The following special commands are recognized by the html2tex:
- %html fn.html level
Causes the the file fn.html to be included as
LaTeX at the given input line. The level should be
an integer to specify the indentation depth of the headers. A value
of 1 will map the H1 tag to the \section (or to
\chapter for the book document style).
- %html -r URL
Specifies the URL of the directory of the input file. This is
needed to detect if any given URL's in the HTML files map to local
HTML files. This command should be given before any HTML file is
included as LaTeX.
- %html -b
Causes LaTeX bibitems to be generated at the place of the input
file for all excluded HTML files (and other URL's) as LaTeX
bibitems. If this command is not given anywhere in the input file
(and also not the -b command line option), all external
URL's are given as footnotes.
- %html -d tag-name options "LaTeX-open"
"LaTeX-close"
Changes the mapping of the tag-name HTML tag to
the given LaTeX formating commands. See below
for a complete description.
- %html -s style
Indicate the style that should be used. The default assumes the
article document style. Currently, the following values for style
are supported:
- book: for the book document style.
- plain: for an article style without section
numbering like (most) HTML browsers do.
The command causes the mapping of the H1 to H7
tags to be set correctly for the given document style. This command
should be given before all commands to include HTML files as LaTeX.
- %html -l from-URL to-URL
To indicate that the from-URL is a (symbolic)
link to to-URL. To be used when there are two (or
more) URL's for the same physical file. The given URL's should be
relative to the root-URL.
- %html -m rel-URL comp-URL
To display a different URL then the one found in the HTML files, if
for example, one wants an ftp URL instead of an http
URL, or if one wants to reference the original source, in case one
has a local mirror of certain URL's.
- %html -i URL
To indicate that the URL should be ignored. To be
used when there are additional HTML pages (for navigation purposes)
that you do not want to be referenced in the document. The given URL
should be an relative URL to the root-URL.
- %html fn.txt line-length
Causes the the file fn.txt to be included as
verbatim at the given input line.

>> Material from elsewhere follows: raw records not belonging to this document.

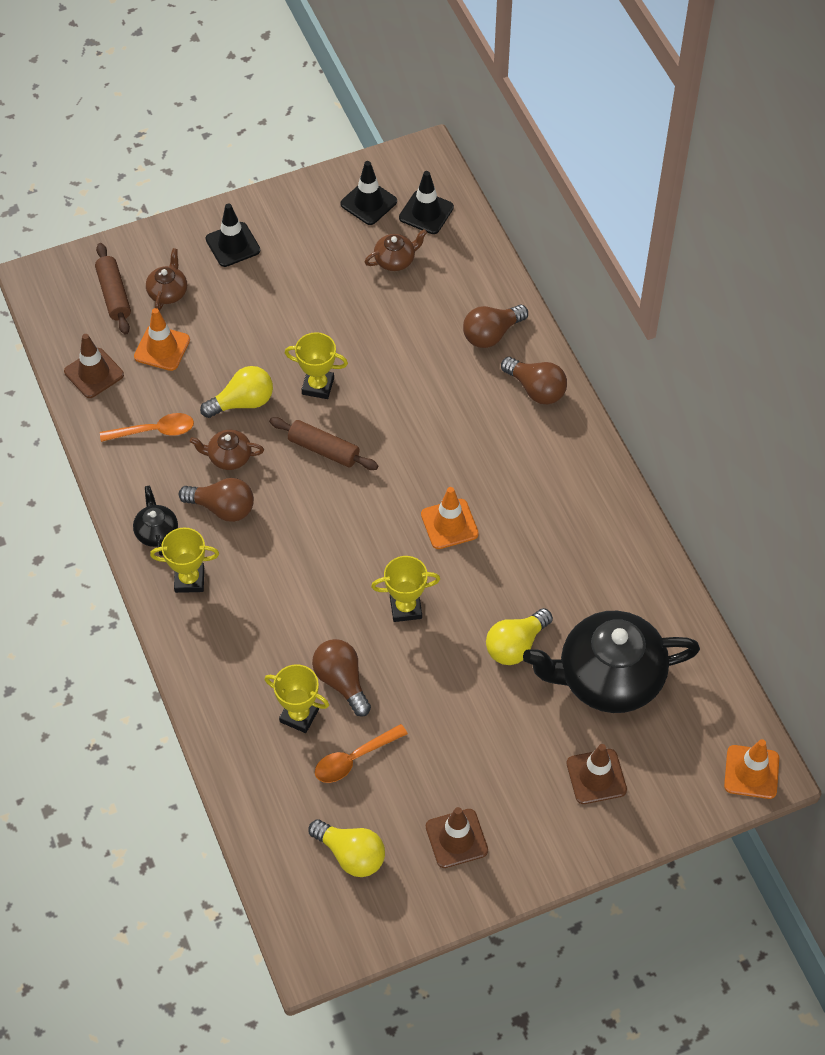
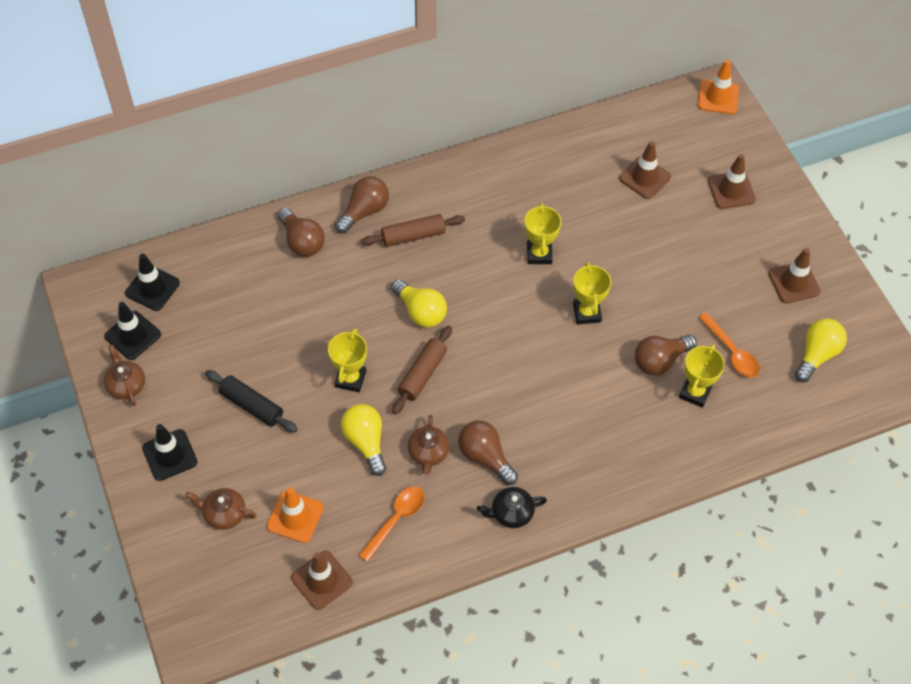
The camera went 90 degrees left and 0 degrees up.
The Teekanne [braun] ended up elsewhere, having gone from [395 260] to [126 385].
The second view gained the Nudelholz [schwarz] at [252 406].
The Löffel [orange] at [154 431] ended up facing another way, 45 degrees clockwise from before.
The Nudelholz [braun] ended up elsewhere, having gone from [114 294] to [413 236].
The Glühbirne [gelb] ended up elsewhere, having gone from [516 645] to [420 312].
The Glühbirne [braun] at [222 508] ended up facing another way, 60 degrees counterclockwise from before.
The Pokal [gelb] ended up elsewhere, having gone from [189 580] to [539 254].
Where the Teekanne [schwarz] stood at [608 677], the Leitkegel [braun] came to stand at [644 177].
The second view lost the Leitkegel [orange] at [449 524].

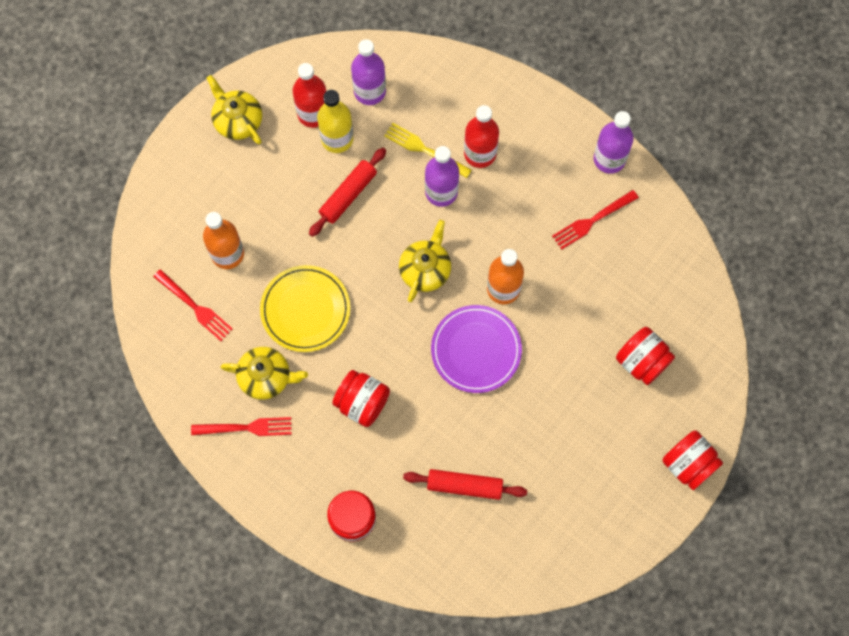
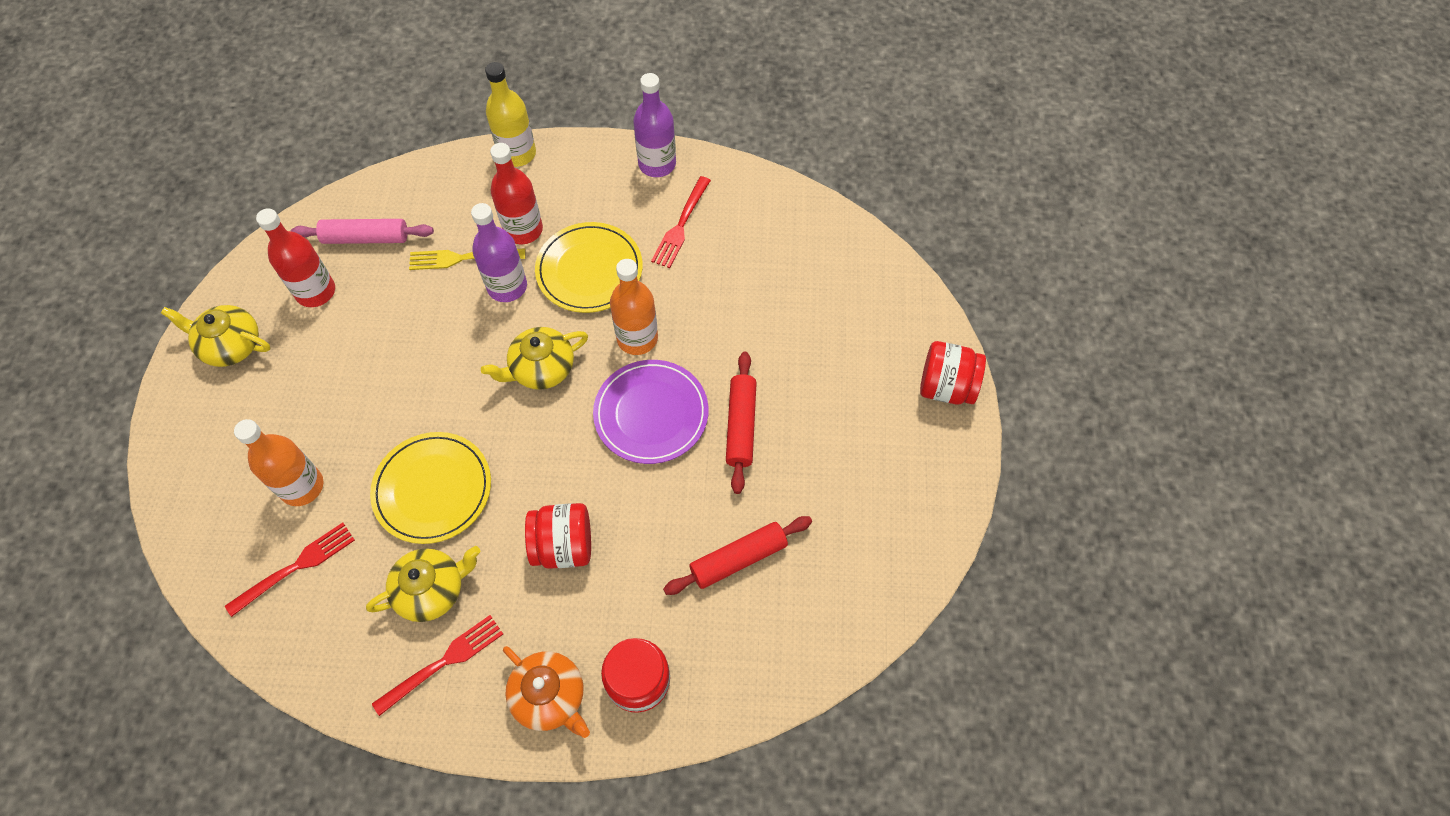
The camera went 35 degrees left and 10 degrees down.
The Gabel [rot] at [195 307] ended up facing another way, 45 degrees counterclockwise from before.
Where the Flasche [lila] stood at [369 91], the Nudelholz [rosa] came to stand at [366 238].
The Teekanne [gelb] at [425 269] ended up facing another way, 105 degrees counterclockwise from before.
The Flasche [gelb] ended up elsewhere, having gone from [337 139] to [517 153].
The second view gained the Teekanne [orange] at [550 697].
The second view gained the Teller [gelb] at [589 270].
The Nudelholz [rot] ended up elsewhere, having gone from [348 195] to [741 426].
The second view lost the Einmachglas [rot] at [642 361].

The optional value line-length
can be given to wrap long lines. (Not implemented yet.)
- %html -o option-name option-value
Setting various LaTeX generation options. The various options are
explained below. (Not implemented in 2.2.)
Special command in the HTML files
The following special commands (inside HTML comments) are
recognized in the HTML files:
- latex latex-commands
Causes the latex-commands to be copied to the LaTeX output file.
Use `&', `<', `>',
and `‐' for the characters `&', `<',
`>', and `-'respectively.
- latex-off
- latex-on
Causes the HTML text and tags to be omitted from the generated
LaTeX files. These special commands are recognized as tags and
should be placed at the proper places with respect to the other
tags. They can be nested.
- latex-def tag-name options "LaTeX-open"
"LaTeX-close"
Changes the mapping of the tag-name HTML tag to
the given LaTeX formating commands. Follows the same rules as the
special command `%html -d' in the input file, except that
`&', `<', `>',
and `‐' should be used for the characters `&',
`<', `>', and `-' respectively.
See below for a detailed description.
- latex-rep latex-commands
Causes the latex-commands to be copied to the LaTeX output file,
just like `--latex latex-commands--', but if it
occurs inside a normal HTML tag, it replaces the LaTeX output that
would otherwise have been generated. (Does not work in version
2.2)
- latex-opt option-name option-value
Causes the LaTeX generation option option-name to
be set to the value of option-value. The various
options are explained below. (Not
implemented in 2.2.)
The program recognizes comments inside a pair of double dashes (--),
in any of the HTML tags including <! >. It also
recognizes any text in a <! > tag not surrounded by
double dashes as comment, but not without generates a warning message
for it.
Defining mappings
As we wrote above the various mappings of HTML tags to LaTeX can
be changed in both the input file (as a line of
the form %html -d tag-name options "LaTeX-open"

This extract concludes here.